Educar a população para distinguir esses dois conceitos também é um ponto-chave. “Temos uma cultura de transtornos alimentares, dietas, remédios de emagrecimento. Todo mundo se acha gordo. As pessoas engordam três quilos e acham que estão gordas, porque aprenderam que é assim desde pequenas. As pessoas têm que ser educadas para entenderem se elas estão dentro ou fora do padrão. E, se estiverem fora, se são gordas ou não. Não é para criar uma segregação entre magros e gordos, mas para que se entenda que existe esse preconceito”, explica Alexandra.
Ainda que só agora a gordofobia tenha ganhado alguns holofotes e se tornado pauta, a verdade é que há anos o padrão de beleza da mulher se torna cada vez mais inatingível. “Todas as pessoas que não seguem esse padrão são supostamente gordas, mas não é assim que funciona”, comenta Luana Carvalho. “O capitalismo trabalha com o sentimento de insatisfação das pessoas para gerar consumo de produtos cada vez mais supostamente melhores e que precisamos comprar para sentir que fazemos parte de algo que satisfaça nossas supostas necessidades.
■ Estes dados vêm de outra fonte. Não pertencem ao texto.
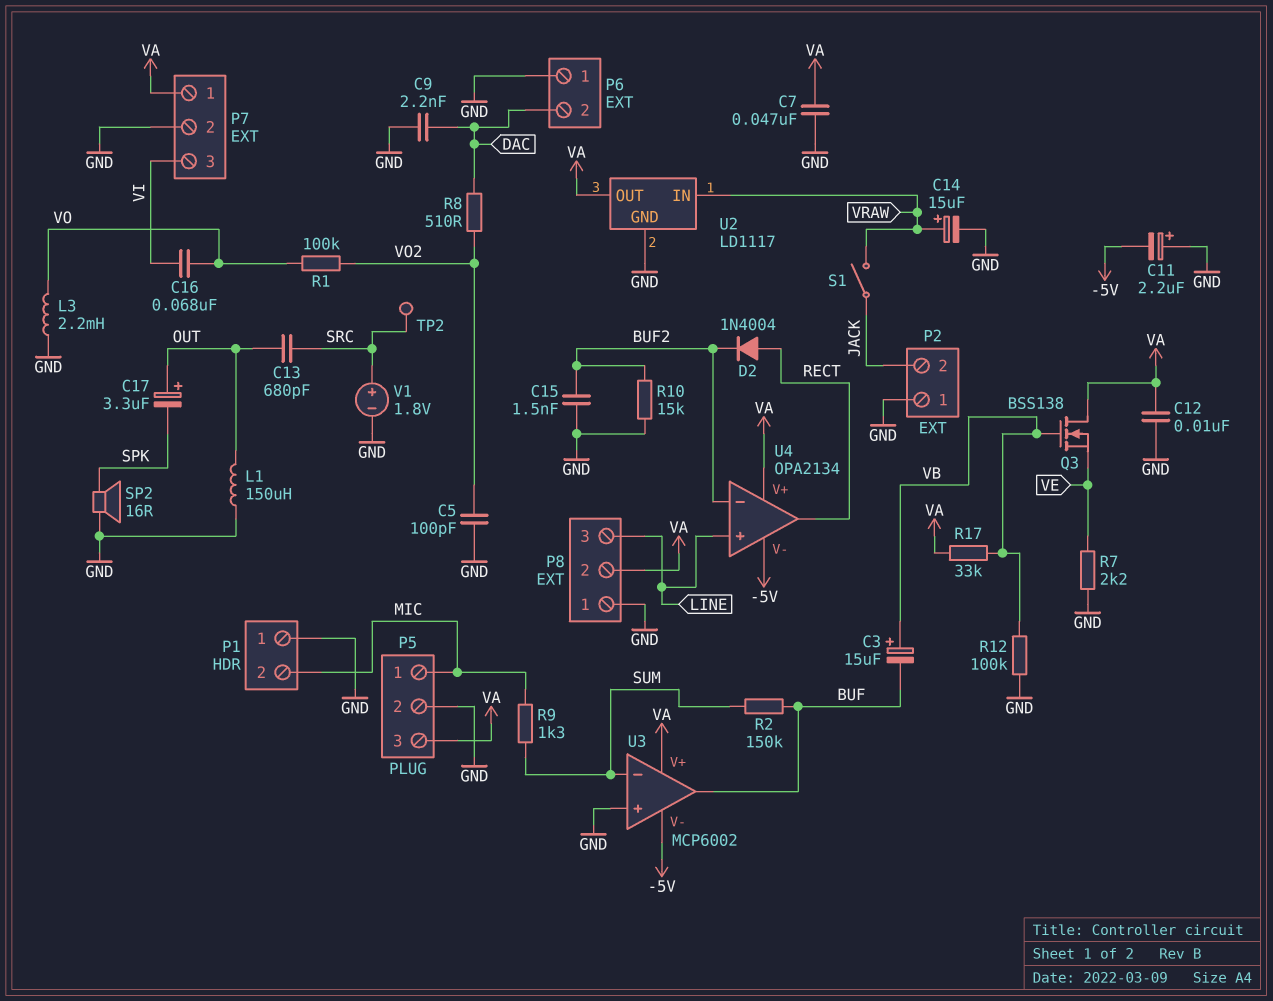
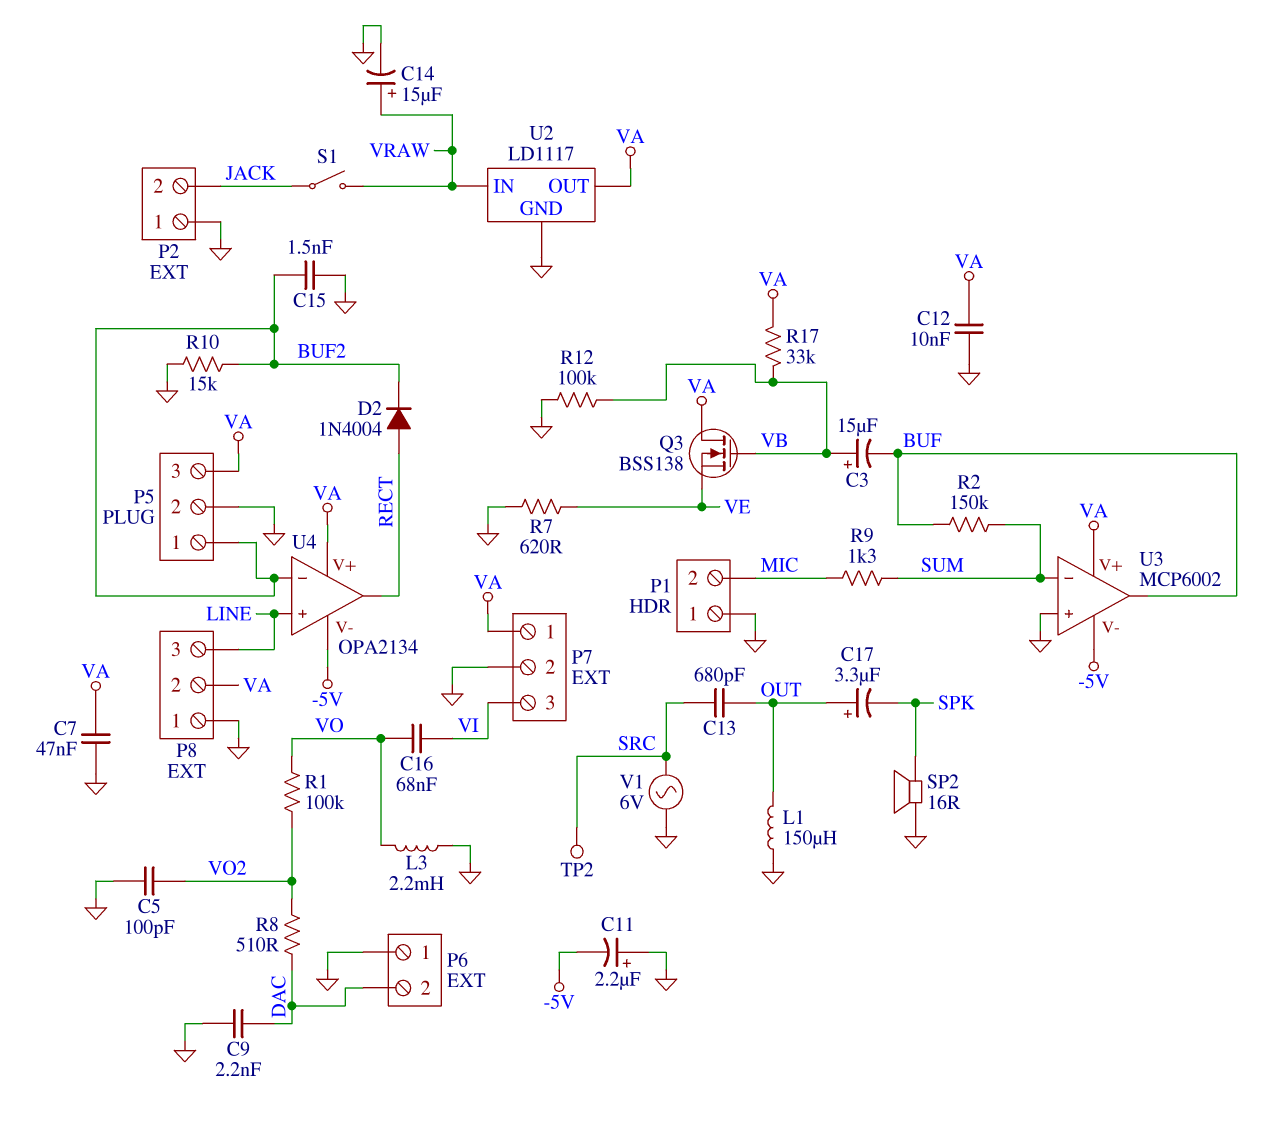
P5 pin 1: MIC -> BUF2
R7: 2.2k (GND, VE) -> 620 (GND, VE)
V1: 1.8V (plus SRC, minus GND) -> AC 6V (GND, SRC)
Essa é a mesma lógica que a gordofobia e a pressão estética trabalham”.
Outra questão apontada por Luana é que muito do movimento contra gordofobia se pauta em autoamor e autocuidado. “Pessoas gordas podem ter a autoestima que for. Mesmo assim, continuarão sofrendo desumanização, negligência, preconceito, falta de acesso, gordofobia médica. Além de ser extremamente errado tratar o combate à gordofobia dessa forma, com narrativas voltadas para autoestima, é também elitista, já que a maioria das pessoas gordas comuns não têm acesso a esse tipo de conteúdo. Pessoas gordas comuns estão entrando em uma mesa de cirurgia para realizar a bariátrica porque sonham em ter uma vida com dignidade e comprar roupas baratas que sirvam em seus corpos, enquanto os 'militantes' estão falando de amor próprio. Pessoas gordas continuam sendo humilhadas no trabalho, no hospital, na família, na escola e na rua enquanto o combate à gordofobia, pelo menos na internet, segue uma única narrativa. Precisamos de mais, precisamos de políticas públicas, precisamos de médicos não gordofóbicos, precisamos de respeito e dignidade”, finaliza.